Un chico joven y su acompañante adulto entran y se sitúan en la mesa de al lado. Ellos y nosotros. Revisamos la carta y decidimos. Una chica nos atiende amablemente y al poco rato nos traen la comida. Ellos siguen a vueltas con la carta. Hablan muy alto y con acento muy céntrico. El chico joven sobre todo. A veces grita. Discuten y comparan las maravillas culinarias de la carta con anteriores panzadas de lujo que dicen haberse pegado, probablemente en los restaurantes más caros de España y alrededores. Ancha es Europa cuando se trata de sentarse a la mesa. Pasa el tiempo y empieza a aburrirnos su elevado tono de voz y su impertinencia. De pronto piden atención a las camareras del restaurante. Lo hacen con tanto ahínco y con voz tan viva que casi acuden a su mesa los camareros del restaurante de enfrente. Me recordaron a esas focas de acuario que arman un estruendo terrible al aplaudir. Al instante llega una camarera a atenderles y empiezan a dar vueltas con la carta. Para arriba y para abajo. Los calamares vienen del mar, sí señor. Los canelones llevan queso, sí señor. La Coca-Cola es original, sí señor. El cabrito es mamífero, sí señor.

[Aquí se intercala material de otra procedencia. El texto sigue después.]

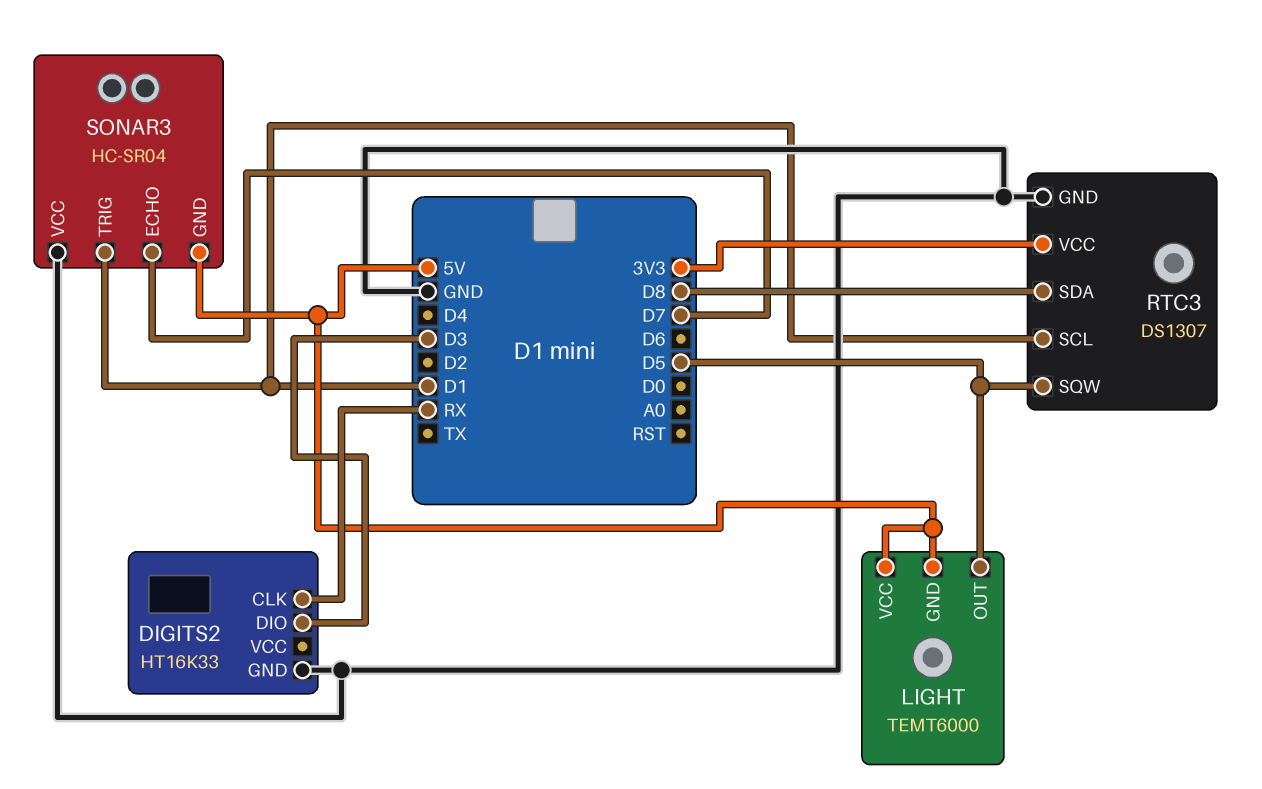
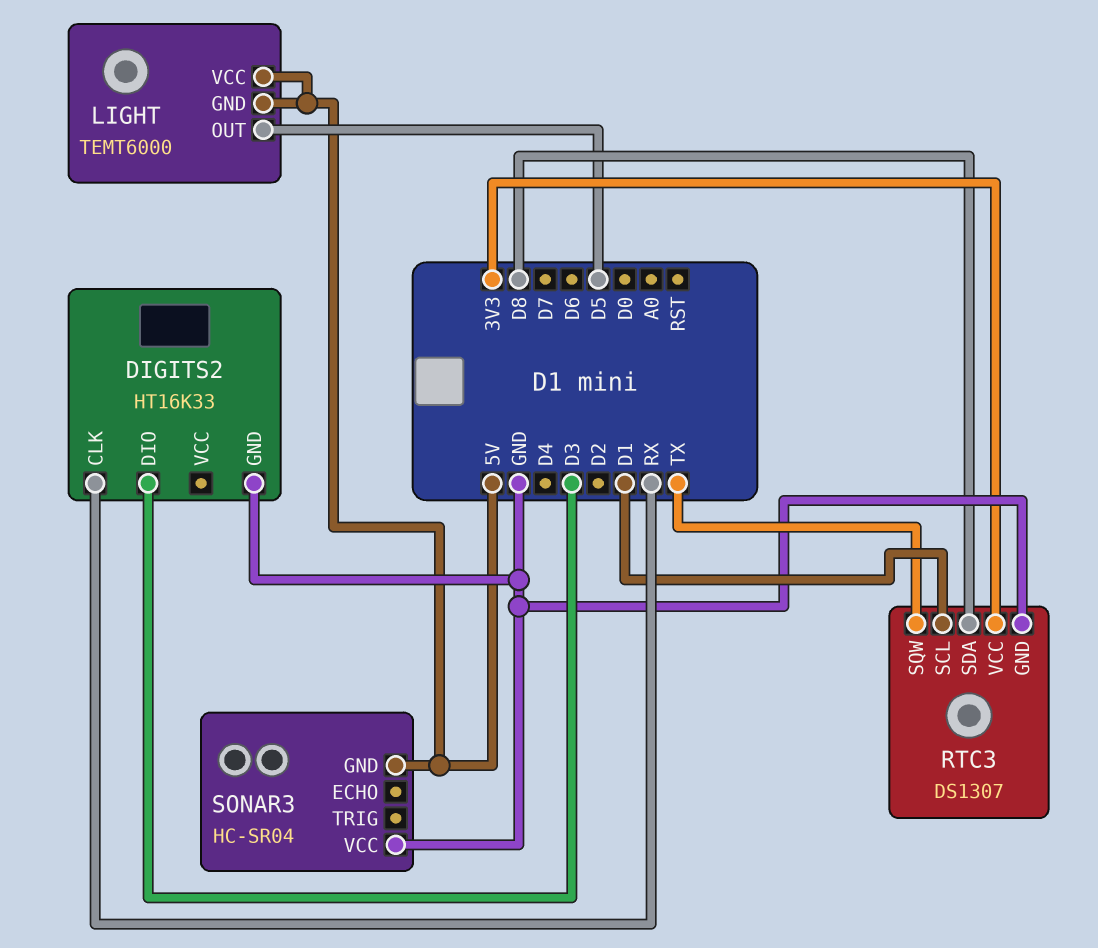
RTC3 pin SQW: D5 -> TX
SONAR3 pin ECHO: D7 -> none
SONAR3 pin TRIG: D1 -> none

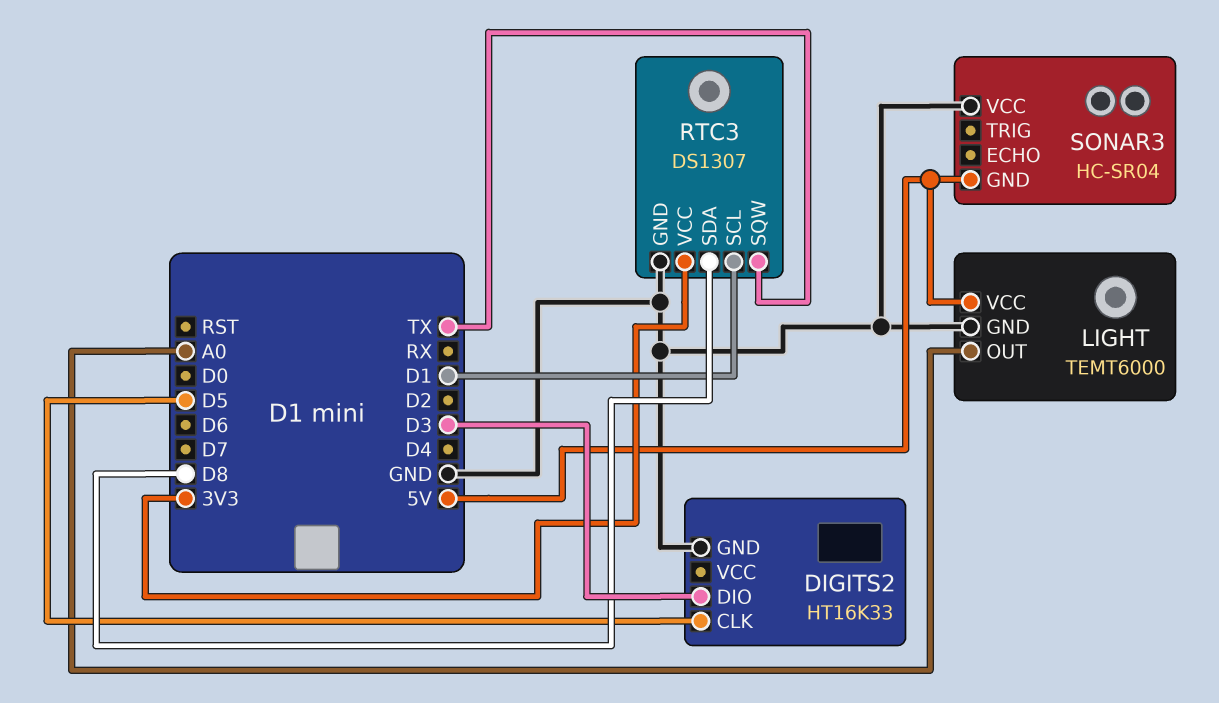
DIGITS2 pin CLK: RX -> D5
LIGHT pin GND: 5V -> GND
LIGHT pin OUT: D5 -> A0

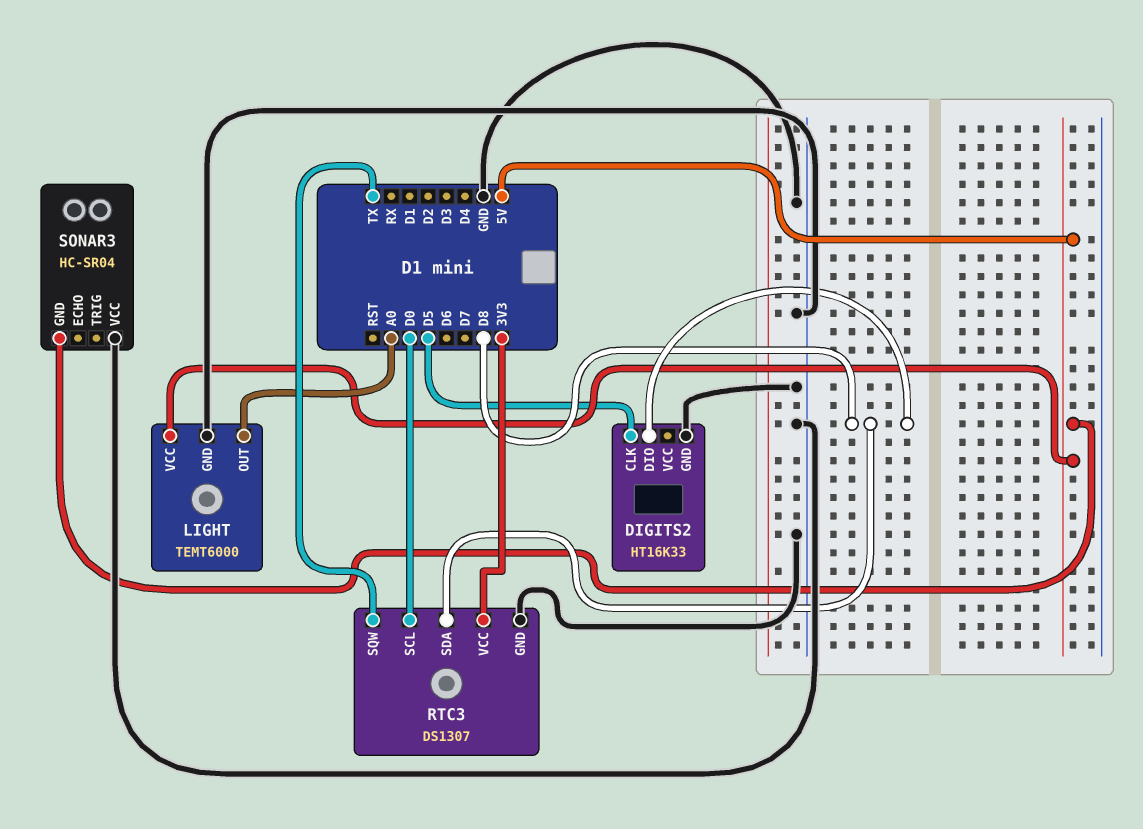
DIGITS2 pin DIO: D3 -> D8
RTC3 pin SCL: D1 -> D0

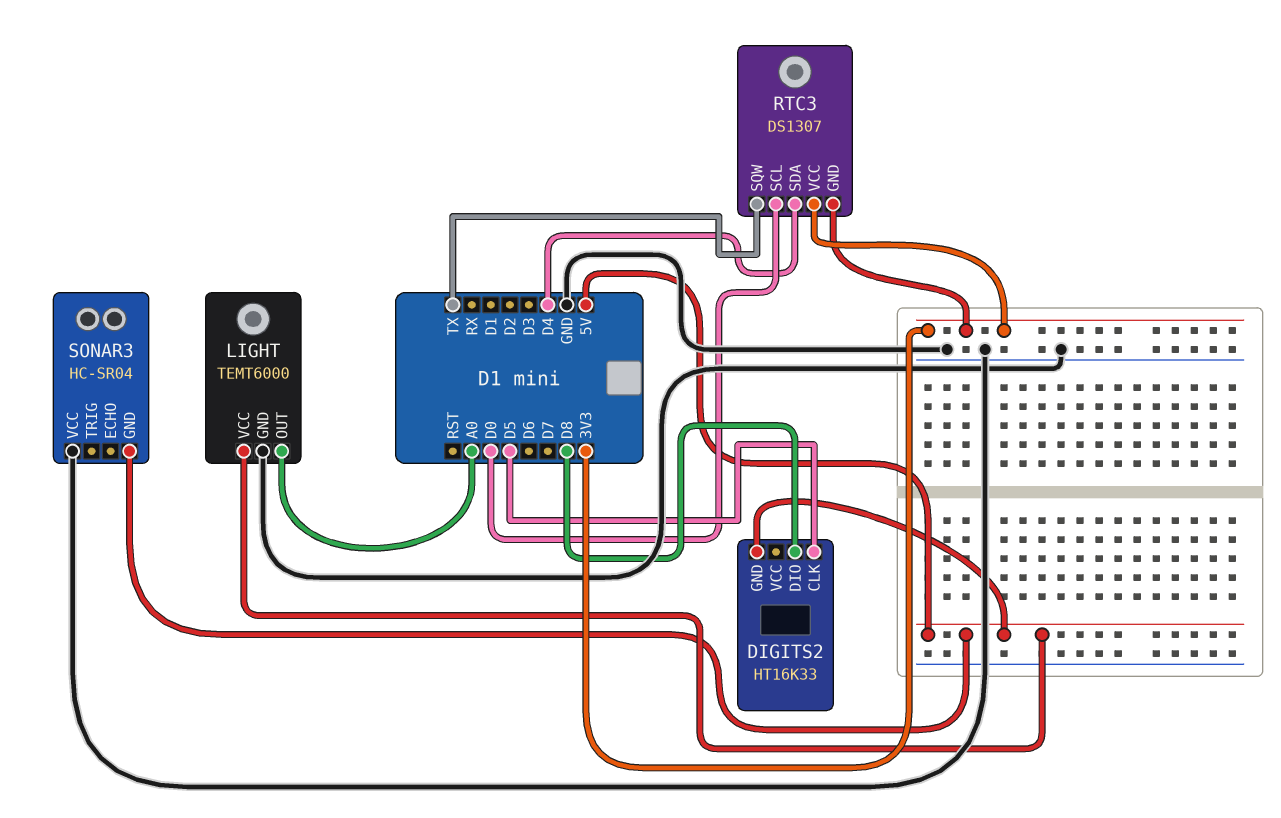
DIGITS2 pin GND: GND -> 5V
RTC3 pin GND: GND -> 3V3
RTC3 pin SDA: D8 -> D4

Por fin se deciden. No sé si se quedan con los calamares, con la tortilla de no sé qué o con el cabrito, porque para entonces ya hemos logrado desconectar de sus manías y de sus gritos aparentes. Piden vino. No, agua. Bueno, mejor agua y vino. ¿Qué vinos tiene? ¿Qué aguas tiene? Póngame esto y lo otro. Al rato, les sirven la bebida y poco después la comida. Siguen con sus gritos y sus líos. Han debido cerrar un buen negocio. O quieren aparentarlo. Todo va bien, menos la bebida, que no les convence. Así llegan al momento terrible. Me lo temía. Esa gruesa frontera que creí que nunca nadie atravesaría delante de mí: piden la carta de aguas. Siempre quise conocer a alguien sano –dejemos al margen a quienes lo hacen por motivos de salud- que pidiera la carta de aguas en un restaurante. Al parecer, a mis vecinos no les gusta el agua. El vino sí, el agua no. Y empieza el circo: ¿Y qué aguas tiene, señorita? Dígame las extranjeras. Sí. La Elsenham inglesa está bien, pero no es lo que busco hoy. La Iskilde es ya un clásico de los restaurantes de lujo, pero tampoco es lo que me pide el cuerpo esta noche. Quiero algo más próximo, más cercano. Quiero sentir el hidrógeno danzando en mi paladar. Esto último no lo dijo, pero pude leerlo en su mirada. Al final, se queda en casa: casi me quedo en España, estoy entre Vichy Catalán y Vilas del Turbón.

Al llegar a las Vilas del Turbón se acabó nuestra paciencia. En plena cena pedimos los cafés, para ir ahorrando tiempo. Las llamadas a los camareros ya se habían vuelto constantes. Alzaban su voz, principalmente el chico joven: camarera, por favor. Con sus ocurrentes preguntas y con sus vicios de nuevo rico. De pobre rico, más bien. “¿Qué aceites tiene?”, insistía al final mientras nosotros suplicábamos la cuenta con urgencia. Pagado y listo. Salimos corriendo de allí apurando el último bocado en el aparcamiento subterráneo.

Y pensarán ustedes que a mí no me tiene que importar en qué salsa moje el pan el vecino. Pues sí, pero no. Me molesta tanta idiotez, tanta apariencia y tanta carta de aguas. La verdad es que a mí como si ese chico se quiere beber el agua del radiador del coche, primero, y la de los floreros de todo el restaurante, después. O como si al terminar de cenar se va a disfrutar de una sesión de oxígeno del Amazonas por vía nasal, que también es muy “cool”. Porque lo molesto no es el fondo, sino las formas. Esa obsesión por la apariencia y por llamar la atención con la que alguna gente se pasea por España haciendo el ridículo. Yo nunca pediría una carta de aguas salvo para hacer el indio un rato, quizá por salud, o para distraerme. Pero al exigir indignado que le cambien un agua por otra de otra procedencia porque no le convence del todo el saborcillo, parecer estar suplicándonos, al resto de comensales, que procedamos a su linchamiento, si no real, al menos verbal. Aunque hay algo debo agradecerle al joven nuevo rico: el artículo. Me lo ha dado hecho.